[Sniffnoy]

Other commenters have already pointed out some of the ways you're confused about categories, but let me explicitly answer your question of, why doesn't the functor include the mapping on the objects and not just on the morphisms?

The answer is it does. In this context, the types are the objects. So if F is your functor, then F itself -- which does not have a type, but has kind * -> * -- is the mapping on the objects.

[crimsonalucard]

So you're saying the constructor of the type itself is a -> f a. Right?

I think I get it. Thanks.

[kmill]

I put this in another comment, but I think you're thinking 'a' is a category, but it's an object in a category. The type for a functor (in Haskell) is Hask -> Hask, which is represented by the star notation Sniffnoy uses. That is, it sends objects of Hask to objects of Hask. The object mapping for a functor in Haskell is defined by its "data" or "type" definition.
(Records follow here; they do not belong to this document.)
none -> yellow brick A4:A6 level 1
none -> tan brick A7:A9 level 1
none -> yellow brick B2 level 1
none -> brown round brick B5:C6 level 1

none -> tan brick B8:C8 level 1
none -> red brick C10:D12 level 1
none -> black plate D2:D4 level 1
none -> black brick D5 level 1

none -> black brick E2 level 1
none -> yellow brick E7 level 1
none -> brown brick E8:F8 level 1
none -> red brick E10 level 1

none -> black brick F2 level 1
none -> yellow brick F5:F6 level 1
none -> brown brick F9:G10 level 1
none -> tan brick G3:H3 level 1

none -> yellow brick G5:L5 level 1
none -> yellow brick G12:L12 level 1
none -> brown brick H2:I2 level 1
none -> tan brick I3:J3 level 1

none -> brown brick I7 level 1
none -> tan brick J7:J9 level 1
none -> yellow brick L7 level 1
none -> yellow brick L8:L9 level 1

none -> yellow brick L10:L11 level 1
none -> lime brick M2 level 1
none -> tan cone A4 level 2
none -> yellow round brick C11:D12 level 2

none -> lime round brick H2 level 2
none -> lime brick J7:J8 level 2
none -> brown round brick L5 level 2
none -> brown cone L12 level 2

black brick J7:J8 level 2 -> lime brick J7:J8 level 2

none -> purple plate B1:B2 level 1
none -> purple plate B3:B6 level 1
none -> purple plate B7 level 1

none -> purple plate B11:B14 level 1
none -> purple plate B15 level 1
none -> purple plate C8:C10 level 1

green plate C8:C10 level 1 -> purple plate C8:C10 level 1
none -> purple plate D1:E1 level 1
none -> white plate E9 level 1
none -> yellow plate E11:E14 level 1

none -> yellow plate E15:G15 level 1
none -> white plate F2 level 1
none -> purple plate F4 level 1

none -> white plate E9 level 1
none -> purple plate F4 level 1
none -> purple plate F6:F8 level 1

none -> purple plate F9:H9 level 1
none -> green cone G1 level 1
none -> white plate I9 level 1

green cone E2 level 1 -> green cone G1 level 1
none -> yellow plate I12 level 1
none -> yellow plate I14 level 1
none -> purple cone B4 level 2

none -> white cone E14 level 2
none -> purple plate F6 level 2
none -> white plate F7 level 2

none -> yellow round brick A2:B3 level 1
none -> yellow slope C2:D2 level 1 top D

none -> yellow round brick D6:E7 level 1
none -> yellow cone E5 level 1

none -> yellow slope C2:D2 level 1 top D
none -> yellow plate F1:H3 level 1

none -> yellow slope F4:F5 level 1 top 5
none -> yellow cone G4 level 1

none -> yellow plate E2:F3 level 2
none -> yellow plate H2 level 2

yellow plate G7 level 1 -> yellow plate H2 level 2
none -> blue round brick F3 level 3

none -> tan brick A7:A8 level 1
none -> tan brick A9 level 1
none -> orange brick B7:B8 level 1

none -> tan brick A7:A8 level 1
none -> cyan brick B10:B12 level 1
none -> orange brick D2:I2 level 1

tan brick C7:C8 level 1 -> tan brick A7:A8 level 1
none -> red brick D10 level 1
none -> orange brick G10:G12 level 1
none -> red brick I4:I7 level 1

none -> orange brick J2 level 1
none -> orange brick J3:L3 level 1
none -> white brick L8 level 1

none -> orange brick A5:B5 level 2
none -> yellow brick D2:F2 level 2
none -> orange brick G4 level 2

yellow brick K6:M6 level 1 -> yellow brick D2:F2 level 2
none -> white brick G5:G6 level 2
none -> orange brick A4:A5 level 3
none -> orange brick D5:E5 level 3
The notation "a -> f a" means a function that sends elements of 'a' to elements of 'f a', where 'a' is an object of the category Hask. (Functors don't look into the objects at the element level.)

[crimsonalucard]

Thanks for the clarification. I think I get it despite the incorrect notation. You guys are talking about some sort of type of types?

[kmill]

Yeah, the "type of types" is called a kind in Haskell https://wiki.haskell.org/Kind https://en.wikipedia.org/wiki/Kind_(type_theory)

Caveat: there seems to be some reason not to think of kinds as actually being the types of datatypes, but I don't understand why that is.

[Sniffnoy]

No. It's not a -> f a. It's * -> *. There is no a -> f a here. You are simply mistaken in thinking that any such thing is part of the definition of a functor.